Competitors change pricing. They launch features. They shift positioning in their ads before your card even reflects last quarter’s version. Klue’s analysis of over 150 battle card audits found that only 43% of cards include talk tracks, just 19% provide supporting evidence, and only 35% include customer-facing proof points. The battle card that does exist is usually missing the most critical pieces.
But even a perfect battle card has a timing problem.
Reps do not reach for a reference document mid-call. Nobody pauses a discovery conversation to open a browser tab and search the shared drive. The moment competitive pressure surfaces in a live deal, the rep is already in motion. They either know the answer from memory, get help from a colleague in Slack, or wing it. The card never enters the equation.
Forrester’s research on the same problem is direct: sales teams increasingly view traditional battle cards as a relic from an older selling model, one built around side-by-side feature comparison rather than buyer problem-solving. The rep who is great at competitive deals does not rely on the card. They internalize the core narratives over time, through deal experience and coaching, not through document consumption.
The reps who win competitive deals aren’t better at reading cards. They’re better because the right information reached them through the right channel at the right time, usually through a manager, a peer, or a habit built over dozens of competitive encounters. The card was an artifact of someone else’s knowledge, not the source of it.
The goal isn’t a better document. It’s replicating what great reps already do, system-wide.
The 4 Moments When Reps Need Competitive Intel
Competitive situations in B2B deals don’t all look the same. The intelligence a rep needs the night before a first discovery call is completely different from what they need when a champion emails at 5pm saying the CFO wants to know why they shouldn’t just go with the cheaper option.
There are four distinct moments when competitive intelligence matters, and each requires a different format and a different delivery mechanism.
| Deal Moment | When It Happens | What Reps Actually Need | What Most Teams Provide |
|---|---|---|---|
| Pre-call prep | Deal created, first call booked | 3-4 bullets: who this competitor targets, their core claim, your best counter-narrative | A two-page PDF that covers 12 competitors |
| Discovery call | Prospect mentions a competitor | Immediate surface of the right 30-second framing | Nothing accessible in the moment |
| Proposal stage | Formal competitive evaluation | Full differentiation story with proof points | An outdated feature comparison table |
| Late-stage pressure | ”They’re offering X% less” | Deal-specific coaching on price versus value framing | A pricing objection section nobody memorized |
The single-document battle card attempts to serve all four moments at once. It ends up serving none of them particularly well.
Pre-call prep needs something fast and specific. Discovery calls need information available in real time, often through a tool that surfaces it automatically when a competitor name is mentioned on the recording.
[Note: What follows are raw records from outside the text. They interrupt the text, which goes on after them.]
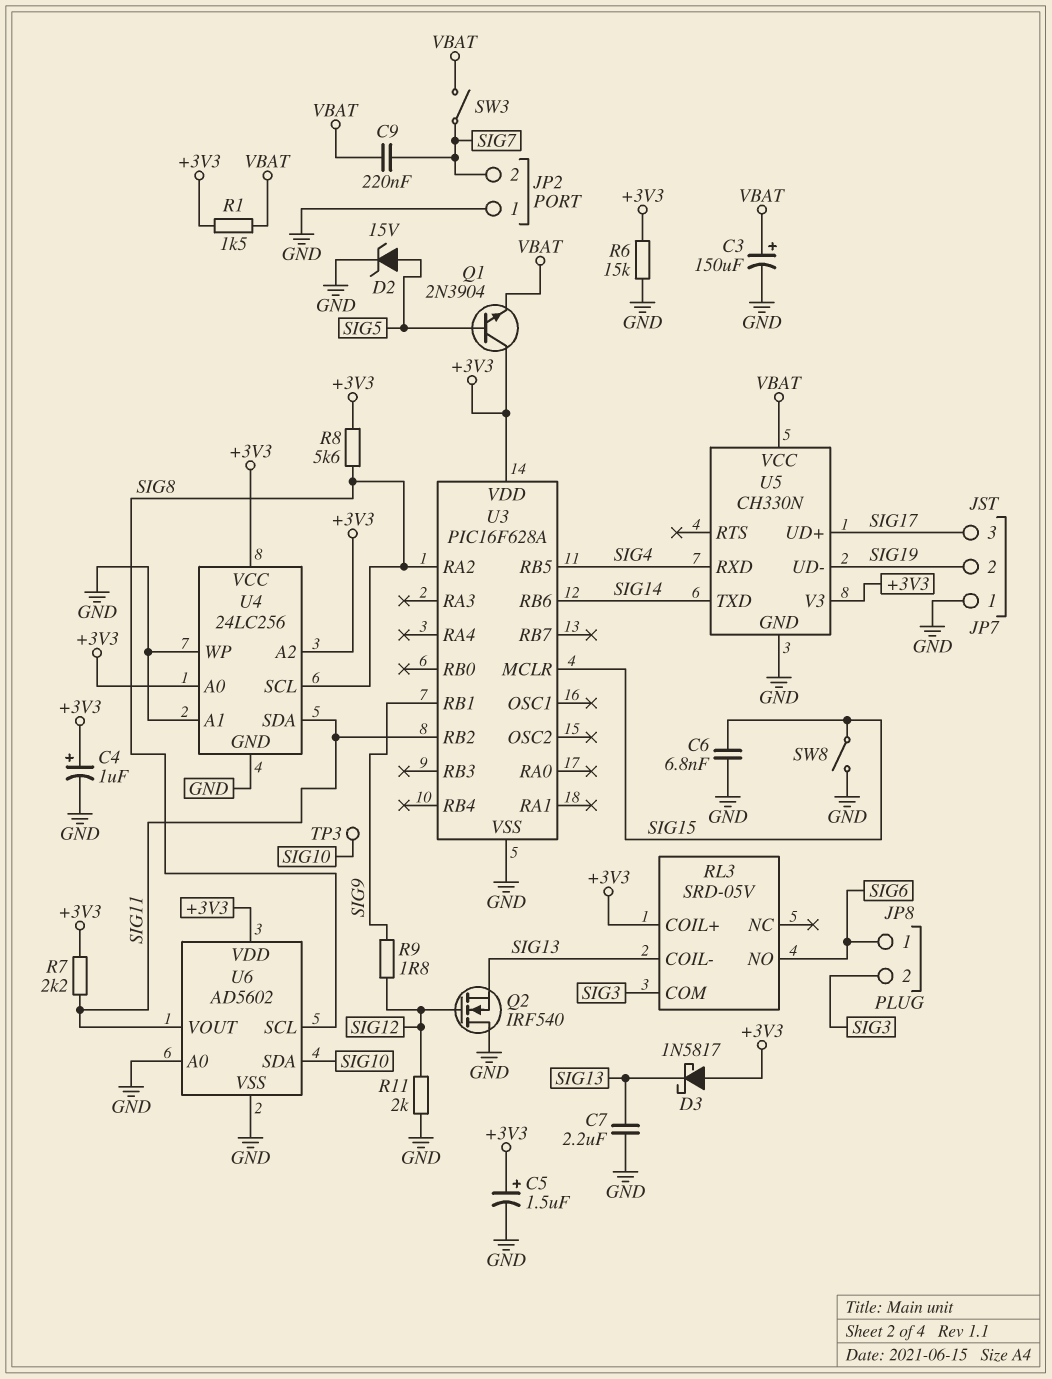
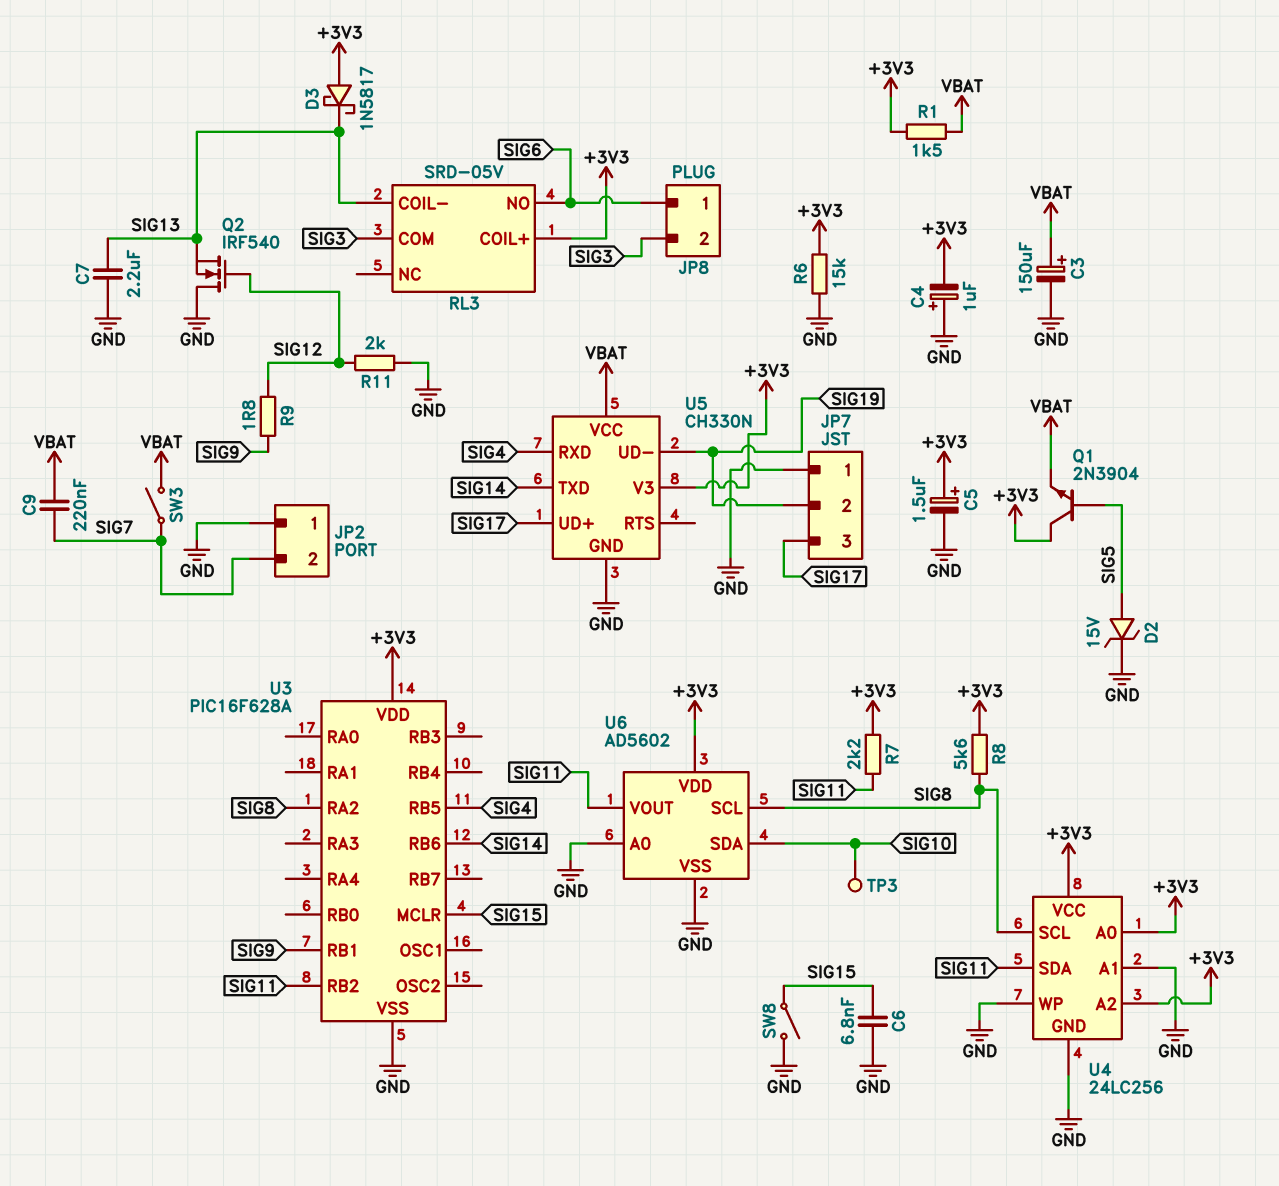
C4: 1uF (plus +3V3, minus GND) -> 1uF (plus GND, minus +3V3)

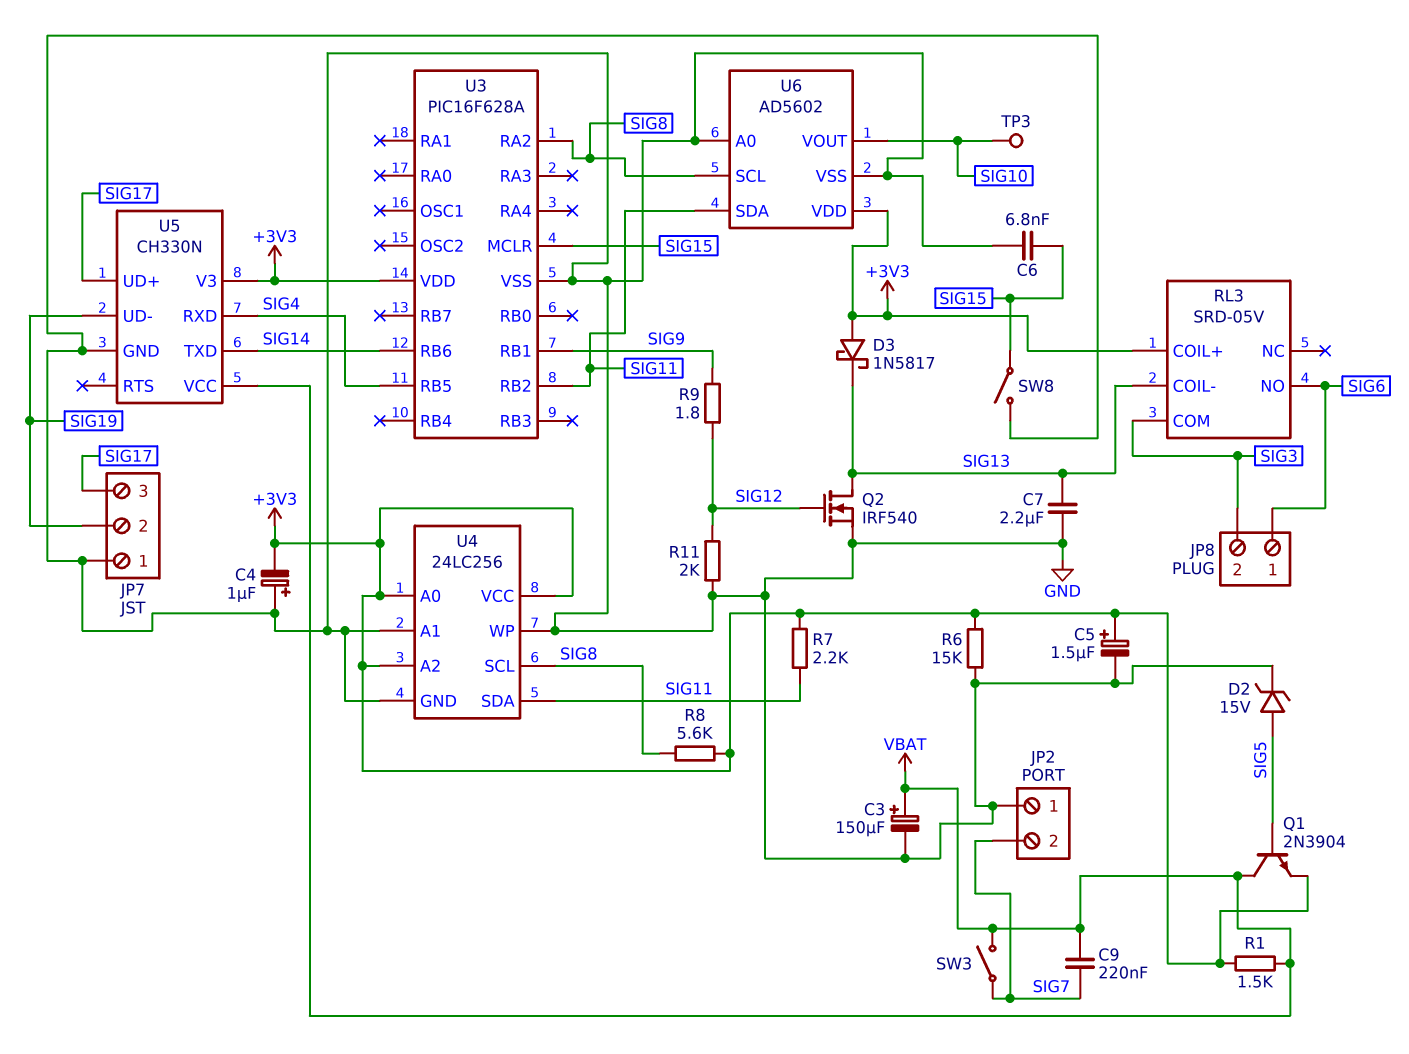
Q1: NPN 2N3904 (B SIG5, C +3V3, E VBAT) -> NPN 2N3904 (B SIG5, C VBAT, E +3V3)
Q2: NMOS IRF540 (G SIG12, D GND, S SIG13) -> NMOS IRF540 (G SIG12, D SIG13, S GND)
U6 pin SDA: SIG10 -> SIG11
U6 pin VOUT: SIG11 -> SIG10

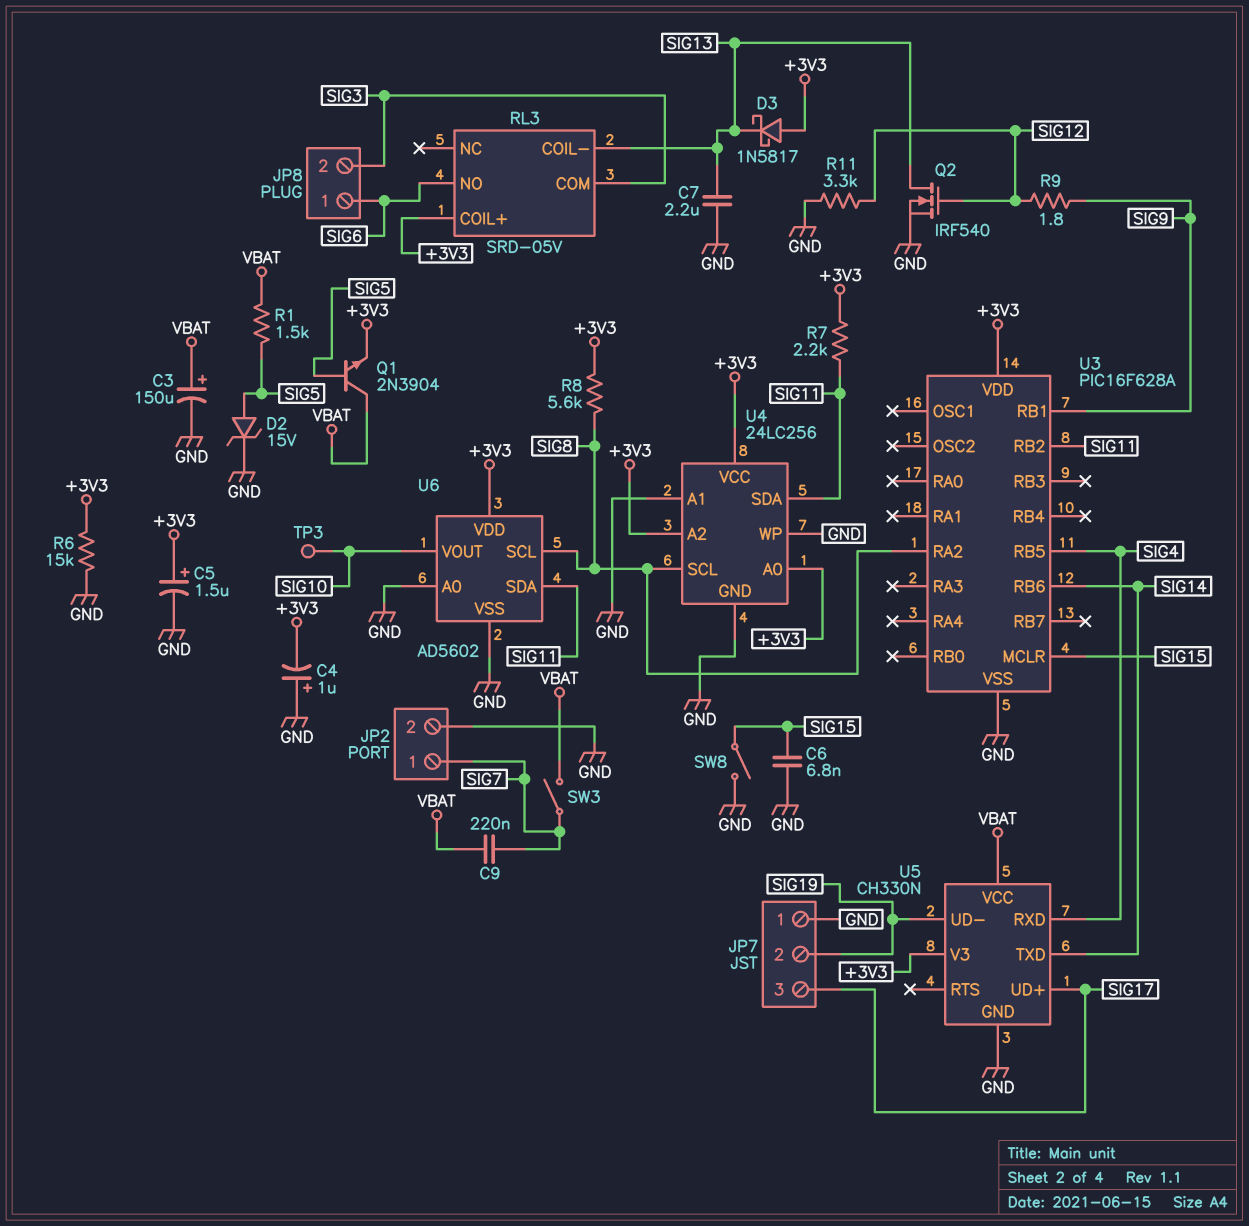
JP2 pin 1: GND -> SIG7
JP2 pin 2: SIG7 -> GND
R1: 1.5k (+3V3, VBAT) -> 1.5k (SIG5, VBAT)
R11: 2k (GND, SIG12) -> 3.3k (GND, SIG12)

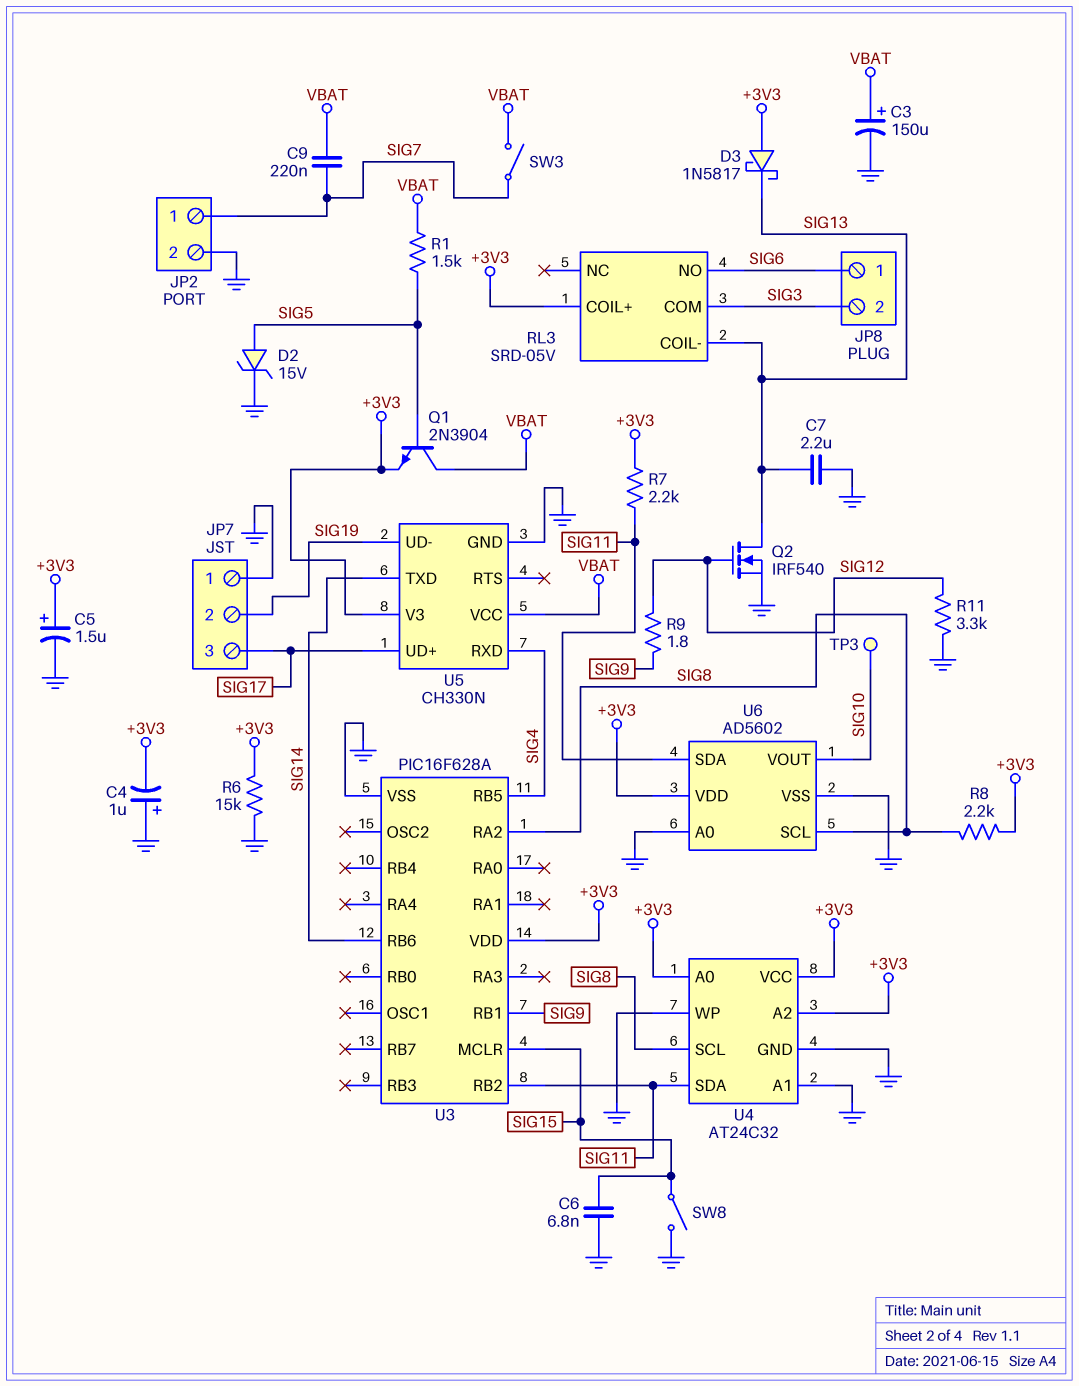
R8: 5.6k (+3V3, SIG8) -> 2.2k (+3V3, SIG8)
U4: 24LC256 -> AT24C32

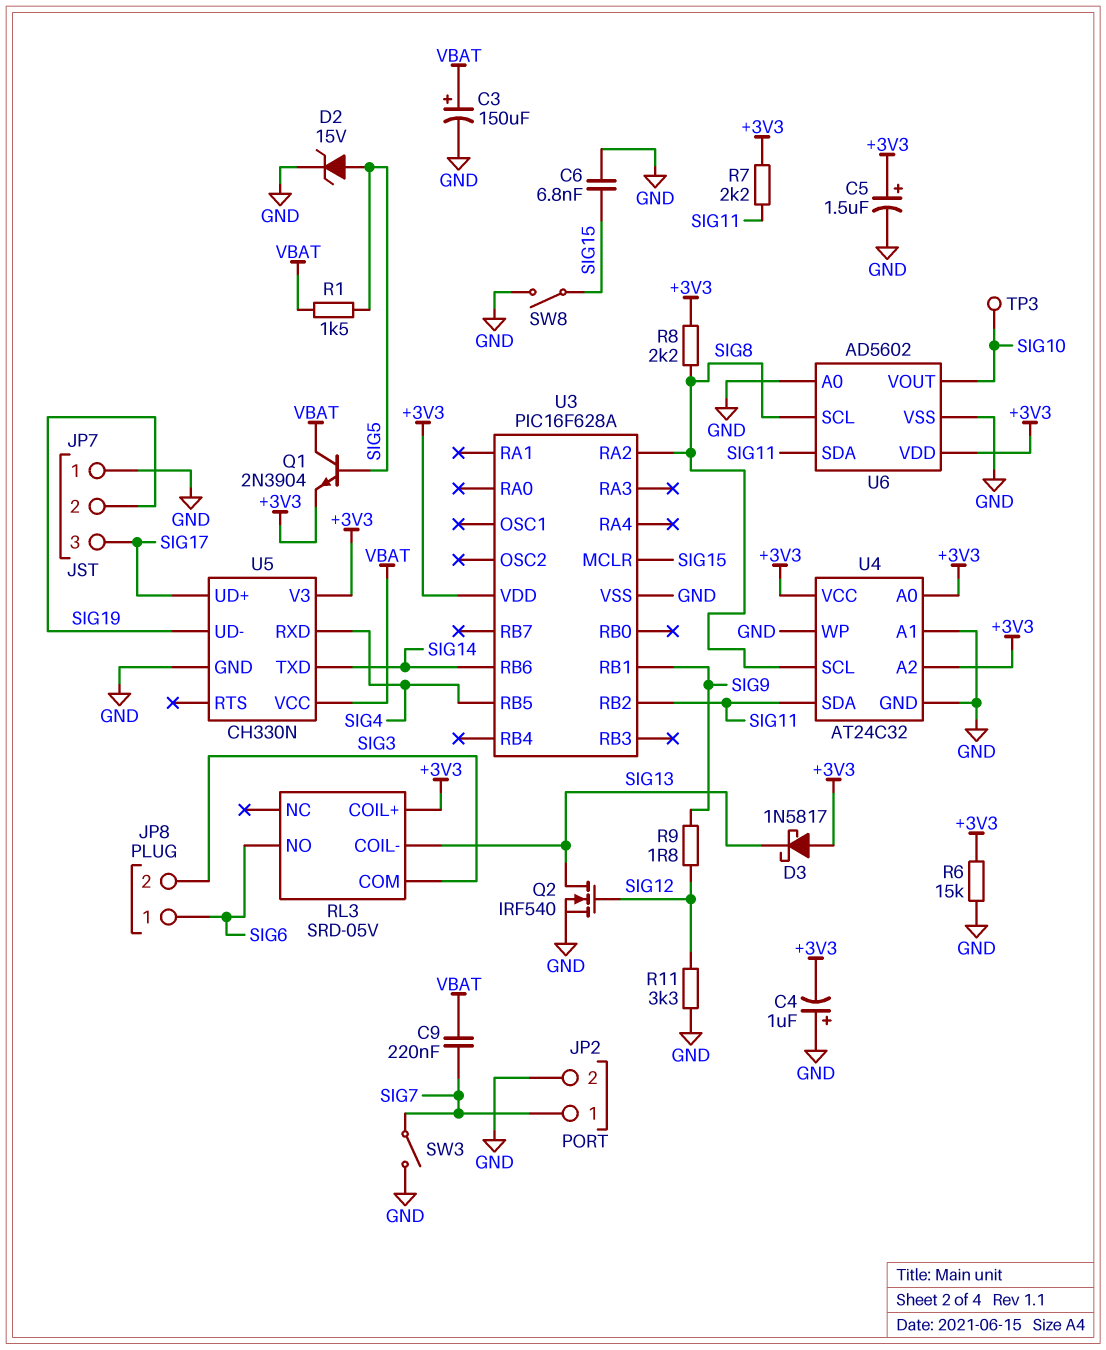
C7: 2.2uF (GND, SIG13) -> none
SW3: switch (SIG7, VBAT) -> switch (GND, SIG7)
The proposal stage is where the detailed intelligence finally earns its place. Late-stage pressure is a coaching conversation, not a document problem.
When I’m working with a sales team on competitive strategy, the first thing I ask is what percentage of their competitive losses they could explain by category. Most teams don’t know. They know they lost, they may know who they lost to, but they cannot tell me whether they lost on price, features, process, relationships, or narrative. That gap is where the battle card should close but usually doesn’t. The card describes the competitor. It rarely explains the pattern of how deals are actually won and lost against them.
The competitive signal stack that feeds this system is what we built out in how to track 12 competitors in 3 hours a week. This post is about what happens after you have the intelligence: getting it into the deal at the right moment.
The Sales Battle Card Format That Reps Actually Use
The format problem is real, even if it is not the whole problem. Most battle cards are built by product marketing for product marketing. They demonstrate comprehensiveness. They show that someone did thorough research. They cover competitive history, funding, feature matrices, and messaging pillars.
Reps want four things per competitor: who the competitor targets, what they tell prospects, what you say back, and the one piece of proof that makes your version stick. That is it. Everything else is reference material for edge cases.
The format that actually gets used looks like this:
Per-Competitor Micro-Card (one page maximum)
Who they target: [One sentence: their ICP, company size, industry]
What they say: [Their actual value prop, as a prospect might repeat it]
What you say: [Your 30-second counter-narrative, written as spoken language, not marketing copy]
The proof point: [One specific customer outcome, stat, or capability that closes the gap]
The landmine: [The one question or objection that will come from a buyer who is seriously considering them]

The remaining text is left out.